Все присутствующие повалились на пол. Офицер подошел к Кривошею.
– Кого?
– Всех, – ответил Кривошей. – Поместить в изолятор. Вон тому, плюгавому, создать жесткий режим содержания. Зовут Самсон.
А бойцы уже надевали на лежащих людей наручники и вытаскивали их из вокзала на площадь, окруженную по всему периметру воющими полицейскими «газиками». Арестованных затолкали в громоздкую карету с наглухо заколоченными окнами и расписанными снаружи рекламой цветочного магазина бортами. Для более полной маскировки рядом с кучером сидела цветочница, раздающая направо и налево чмокающие звуки воздушных поцелуев. Из рупора, установленного на крыше, неслась веселая музыка.
Через несколько минут площадь опустела.
Карета катила по изрытым, в трещинах и выбоинах, оставшихся после ремонта теплотрассы, мостовым. Внутри было темно, арестованных трясло и кидало из стороны в сторону. Сзади и спереди шуршали по булыжникам колеса полицейских машин, и кричала в мегафон цветочница. «Цветы – лучший подарок любимым! Доставка на дом прямо из голландских оранжерей!» – доносилось во тьму кареты.
После долгой езды карета остановилась. Послышался крик кучера «Открывай!» и скрежещущий скрип железных ворот.
Карета вкатилась во двор тюрьмы.

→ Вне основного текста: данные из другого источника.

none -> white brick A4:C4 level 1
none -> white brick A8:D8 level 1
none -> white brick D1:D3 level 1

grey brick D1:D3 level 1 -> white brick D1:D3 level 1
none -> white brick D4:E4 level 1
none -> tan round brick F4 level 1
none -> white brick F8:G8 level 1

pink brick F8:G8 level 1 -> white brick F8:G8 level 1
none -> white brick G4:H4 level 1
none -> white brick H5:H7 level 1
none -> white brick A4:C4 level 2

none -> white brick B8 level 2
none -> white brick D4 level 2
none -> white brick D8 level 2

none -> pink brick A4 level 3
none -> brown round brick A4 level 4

Дверцы распахнулись. В глаза арестованным ударил яркий свет прожекторов, направленных на них с вышки.
– Выходи по одному! Первый – пошел! Второй – пошел!

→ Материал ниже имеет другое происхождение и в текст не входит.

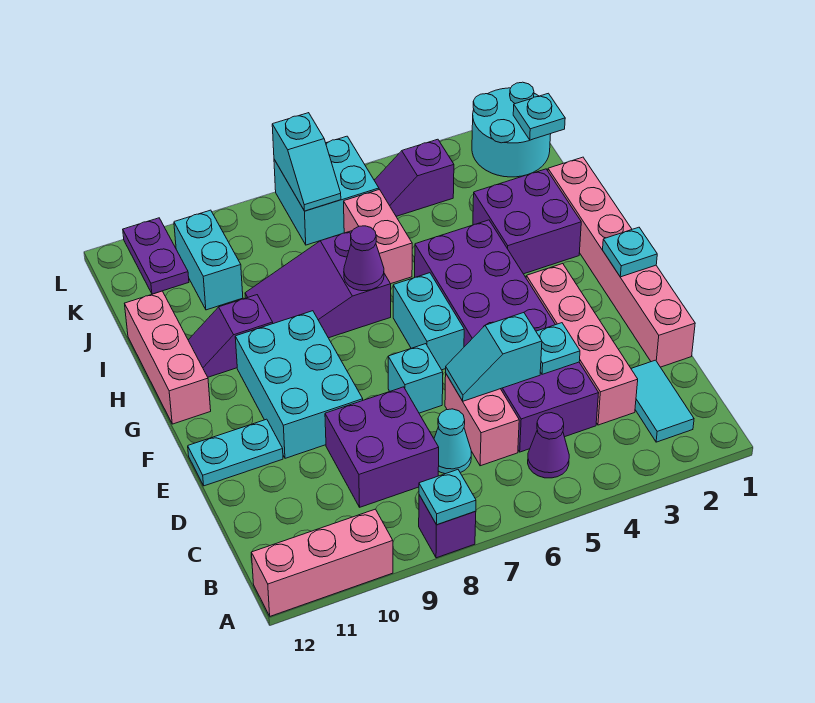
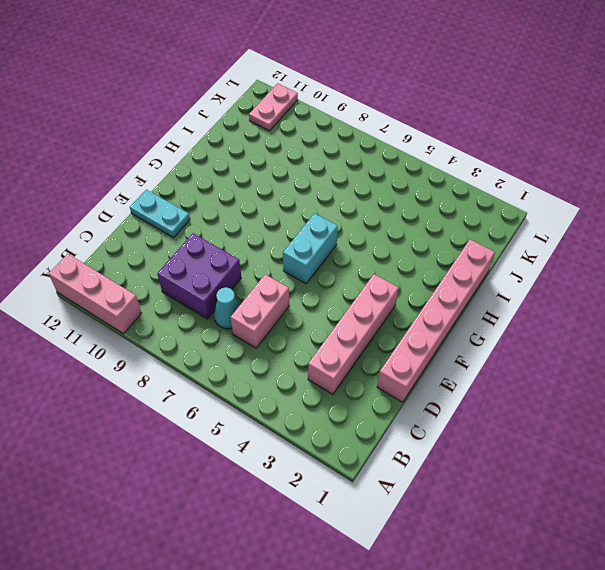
pink plate K11:L11 level 1 -> purple plate K11:L11 level 1
none -> purple brick A8 level 1
none -> cyan tile B2:C2 level 1
none -> purple cone B5 level 1
none -> purple brick C4:H5 level 1

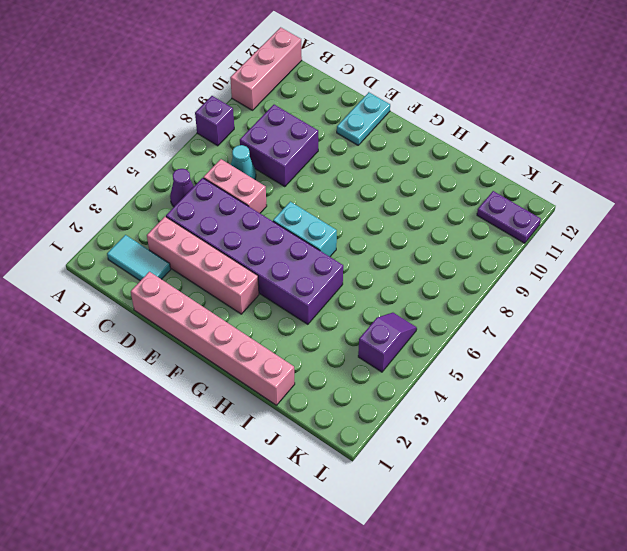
none -> cyan brick E7 level 1
none -> cyan brick E9:G10 level 1
none -> pink brick G12:I12 level 1
none -> purple brick H2:I3 level 1

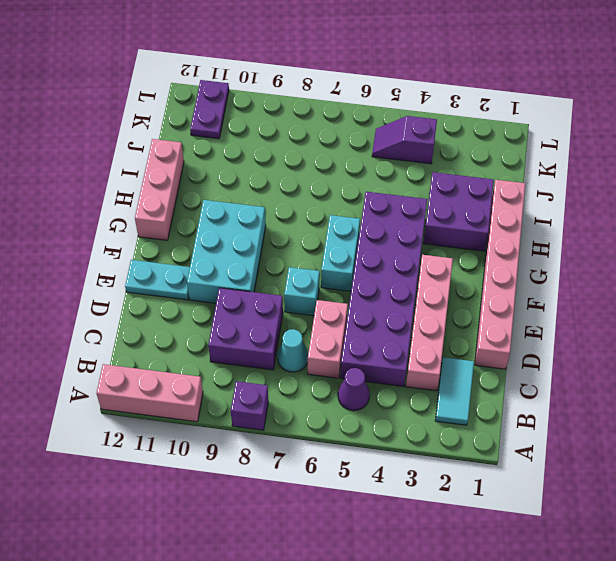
none -> purple slope H7:I9 level 1 top 7
none -> purple slope H10:H11 level 1 top 10
none -> pink brick I6:J6 level 1
none -> cyan brick J10:K10 level 1

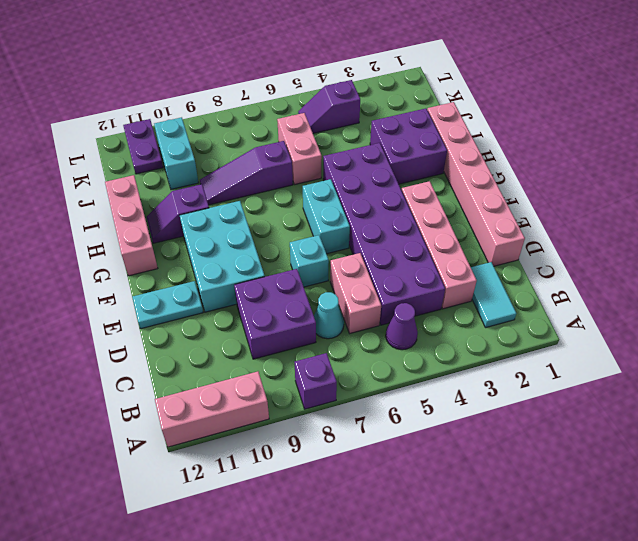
purple slope I7:I9 level 1 top 7 -> purple slope H7:I9 level 1 top 7
none -> cyan round brick K1:L2 level 1
none -> cyan brick K6:L7 level 1
none -> cyan plate A8 level 2
none -> cyan plate D4 level 2

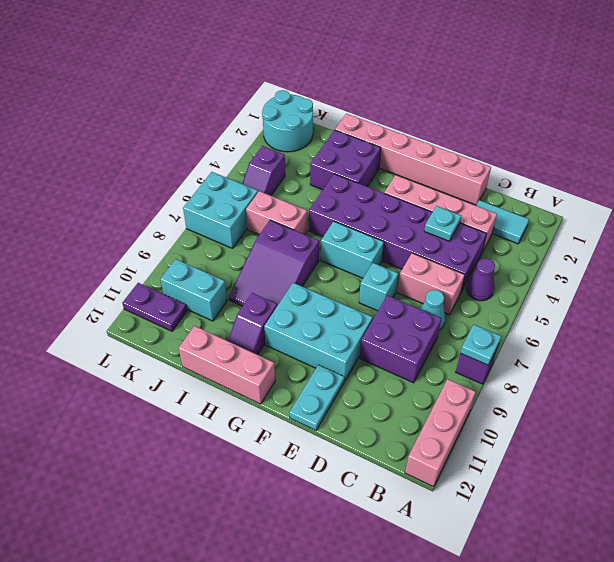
none -> cyan slope D5:D6 level 2 top 5
none -> cyan plate F1 level 2
none -> purple cone H7 level 2
none -> cyan plate K1 level 2

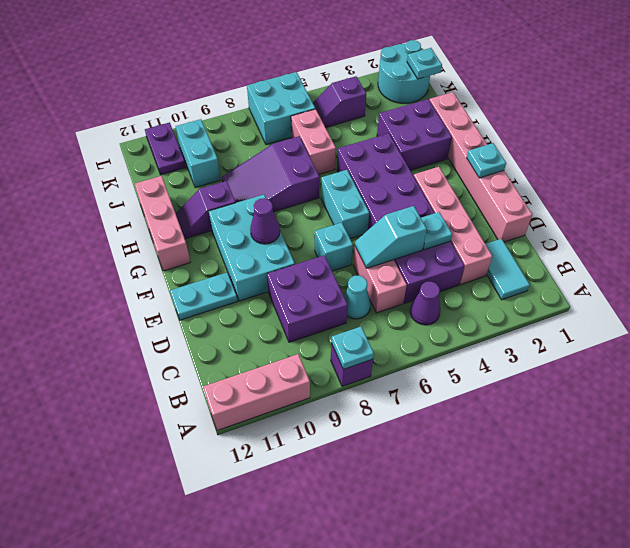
purple cone F9 level 2 -> purple cone H7 level 2
none -> cyan slope K7:L7 level 2 top L

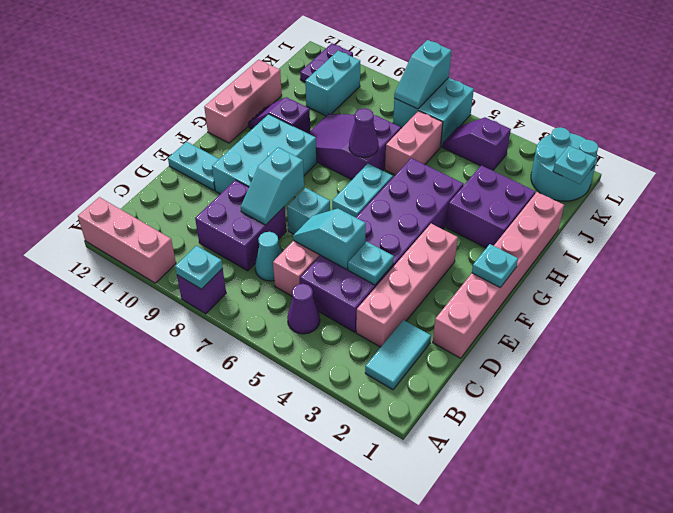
cyan slope D8:E8 level 2 top E -> none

Надзиратели выгрузили людей и, ни слова не говоря, отвели в камеру. Камера представляла собой маленькое и абсолютно пустое помещение с одной тусклой лампочкой под потолком. Воняло мышами. На ядовито-зеленых стенах белели процарапанные нецензурные надписи, даты и имена. От длинного тюремного коридора камеру отделяла широкая решетка.